Fast Track Designation
FTD is an FDA process designed to facilitate the development, and expedite the review of, medicines to treat serious conditions and fill unmet medical need. The FDA created this process to help deliver important new drugs to patients earlier, and it covers a broad range of serious illnesses. Fast Track designation can lead to an Accelerated Approval and Priority Review if certain criteria are met.
ITP is characterized by immune-mediated platelet destruction and impairment of platelet production, which leads to downstream thrombocytopenia, a predisposition to bleeding, and adverse impact on patient quality of life. There remains an unmet medical need in ITP to achieve rapid and durable remission rates for patients who have relapsed or are refractory to corticosteroids.
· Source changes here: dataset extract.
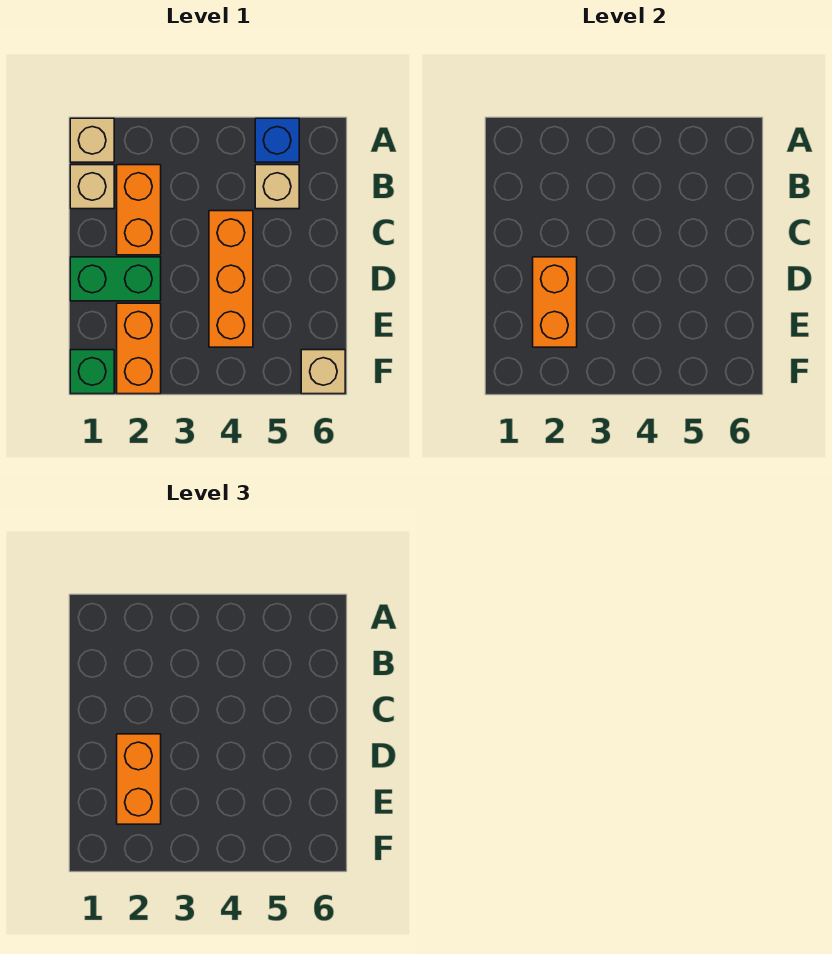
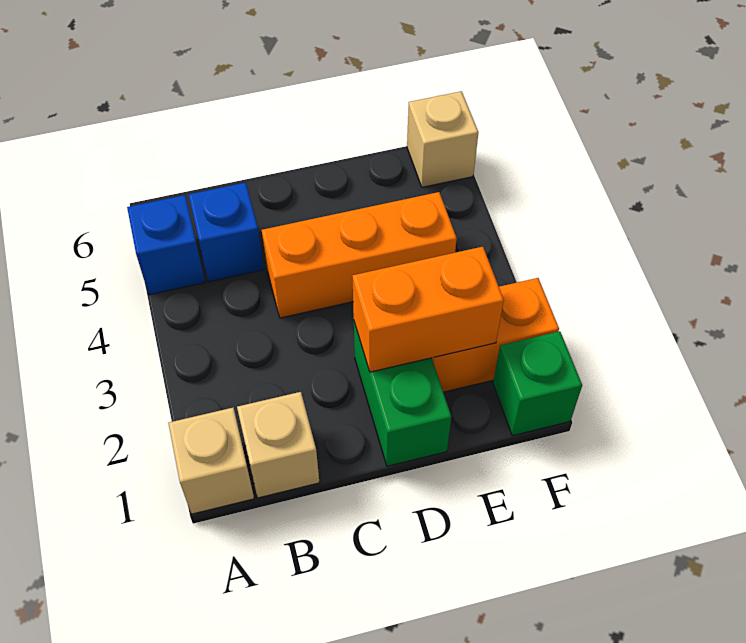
orange brick B2:C2 level 1 -> none
tan brick B5 level 1 -> blue brick B5 level 1
orange brick D2:E2 level 3 -> none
Rilzabrutinib is an oral, reversible covalent, Brutons tyrosine kinase (BTK) inhibitor being investigated for the treatment of immune mediated diseases. BTK is involved in innate and adaptive immune responses and is a signalling molecule in immune mediated diseases. Rilzabrutinib data demonstrate an ability to block inflammatory immune cells, eliminate autoantibody destructive signalling, and prevent new autoantibody production without depleting B cells. Rilzabrutinib has the potential to target the underlying disease pathogenesis and has not been shown to alter platelet aggregation. The clinical significance of these mechanisms is currently under investigation and its safety and efficacy have not been reviewed by any regulatory authority.